Author's Conclusions

  • For left sided post-mastectomy radiation, free breathing proton therapy achieved greater cardiopulmonary sparing, particularly to the left anterior descending artery, as compared to conventional photon therapy treated at breath hold.
  • Both treatment modalities had comparable target coverage, however proton plans were more homogenous with less extreme cold and hot spots.
  • The authors plan to assess proton plans treated with DIBH in an attempt to further spare critical cardiopulmonary structures

Clinical Implications

  • The authors present a well done and important dosimetric study showing the potential benefit of proton therapy in post mastectomy radiation for locally advance left sided breast cancer.
  • Improved sparing of critical cardiopulmonary structures should decrease the risk of radiation induced cardiopulmonary toxicity. In particular, the decreased dose to the left anterior descending artery should prevent late coronary stenosis.
  • Although the doses to critical normal structures in proton plans presented in the study were very favorable, treating with protons using DIBH has the potential to even further spare critical structures.
  • It is important to note that the internal mammary lymph nodes were treated in all patients in this study.
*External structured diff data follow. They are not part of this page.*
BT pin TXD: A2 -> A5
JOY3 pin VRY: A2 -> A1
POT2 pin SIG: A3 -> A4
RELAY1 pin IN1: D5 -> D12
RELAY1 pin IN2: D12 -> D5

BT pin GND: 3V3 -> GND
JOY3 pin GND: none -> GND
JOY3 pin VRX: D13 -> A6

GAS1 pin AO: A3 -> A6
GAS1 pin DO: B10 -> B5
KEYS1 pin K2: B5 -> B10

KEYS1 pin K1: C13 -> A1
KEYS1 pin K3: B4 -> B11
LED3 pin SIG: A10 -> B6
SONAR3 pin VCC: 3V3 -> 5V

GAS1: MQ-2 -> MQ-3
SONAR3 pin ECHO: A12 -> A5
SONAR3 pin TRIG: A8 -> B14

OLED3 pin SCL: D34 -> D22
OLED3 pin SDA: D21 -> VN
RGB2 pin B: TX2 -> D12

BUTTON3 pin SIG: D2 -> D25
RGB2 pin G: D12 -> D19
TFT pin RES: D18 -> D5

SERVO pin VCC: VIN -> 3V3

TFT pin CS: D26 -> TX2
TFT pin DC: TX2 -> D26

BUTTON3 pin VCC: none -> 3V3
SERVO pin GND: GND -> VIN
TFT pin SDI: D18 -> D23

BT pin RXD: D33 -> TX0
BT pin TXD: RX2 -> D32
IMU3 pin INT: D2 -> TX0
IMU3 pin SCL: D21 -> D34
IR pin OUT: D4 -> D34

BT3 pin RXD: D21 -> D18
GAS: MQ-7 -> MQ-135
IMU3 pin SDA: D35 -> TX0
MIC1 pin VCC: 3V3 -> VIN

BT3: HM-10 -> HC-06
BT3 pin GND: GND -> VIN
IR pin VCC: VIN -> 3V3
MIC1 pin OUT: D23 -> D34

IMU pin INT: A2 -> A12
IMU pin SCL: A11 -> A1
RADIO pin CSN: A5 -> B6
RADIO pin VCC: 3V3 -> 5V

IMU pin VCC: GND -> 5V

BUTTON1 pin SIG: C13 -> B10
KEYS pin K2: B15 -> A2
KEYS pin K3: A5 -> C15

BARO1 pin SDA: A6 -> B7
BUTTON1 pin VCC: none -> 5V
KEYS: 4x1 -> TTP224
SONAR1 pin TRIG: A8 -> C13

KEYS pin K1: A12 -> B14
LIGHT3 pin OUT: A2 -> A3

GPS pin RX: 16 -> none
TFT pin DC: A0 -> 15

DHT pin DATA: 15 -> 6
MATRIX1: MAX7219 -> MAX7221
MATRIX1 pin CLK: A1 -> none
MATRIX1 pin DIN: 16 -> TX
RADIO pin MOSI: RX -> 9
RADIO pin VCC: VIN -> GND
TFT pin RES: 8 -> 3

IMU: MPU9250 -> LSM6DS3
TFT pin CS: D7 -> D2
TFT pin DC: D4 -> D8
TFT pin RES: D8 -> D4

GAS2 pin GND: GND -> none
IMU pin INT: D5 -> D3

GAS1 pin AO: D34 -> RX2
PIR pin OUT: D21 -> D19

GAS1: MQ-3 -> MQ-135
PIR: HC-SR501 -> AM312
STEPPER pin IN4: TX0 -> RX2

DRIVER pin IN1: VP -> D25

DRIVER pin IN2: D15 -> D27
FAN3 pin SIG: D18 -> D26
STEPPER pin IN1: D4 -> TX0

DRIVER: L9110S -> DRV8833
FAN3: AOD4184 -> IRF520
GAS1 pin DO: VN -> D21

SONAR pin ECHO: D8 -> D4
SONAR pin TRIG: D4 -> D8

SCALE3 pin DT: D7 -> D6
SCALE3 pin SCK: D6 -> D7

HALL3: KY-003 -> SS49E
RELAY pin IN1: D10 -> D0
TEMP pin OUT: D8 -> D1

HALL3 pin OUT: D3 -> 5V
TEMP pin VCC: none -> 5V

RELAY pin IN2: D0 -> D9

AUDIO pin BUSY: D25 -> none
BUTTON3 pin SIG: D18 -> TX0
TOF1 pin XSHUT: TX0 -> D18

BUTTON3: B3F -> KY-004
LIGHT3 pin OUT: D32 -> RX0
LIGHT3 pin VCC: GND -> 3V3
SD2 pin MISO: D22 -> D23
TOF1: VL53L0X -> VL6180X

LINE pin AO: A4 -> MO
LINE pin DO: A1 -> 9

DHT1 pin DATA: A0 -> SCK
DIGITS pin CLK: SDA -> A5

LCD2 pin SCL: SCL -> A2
Because treatment of internal mammary nodes remains somewhat controversial, it would be interesting and clinically relevant to evaluate the differences in proton and photon plans that excluded internal mammary node radiation to see if the conclusions still remain true for these patients.
  • Future studies evaluating clinical outcomes with proton therapy in this specific clinical situation will be of great interest, while the data presented here remain hypothesis-generating.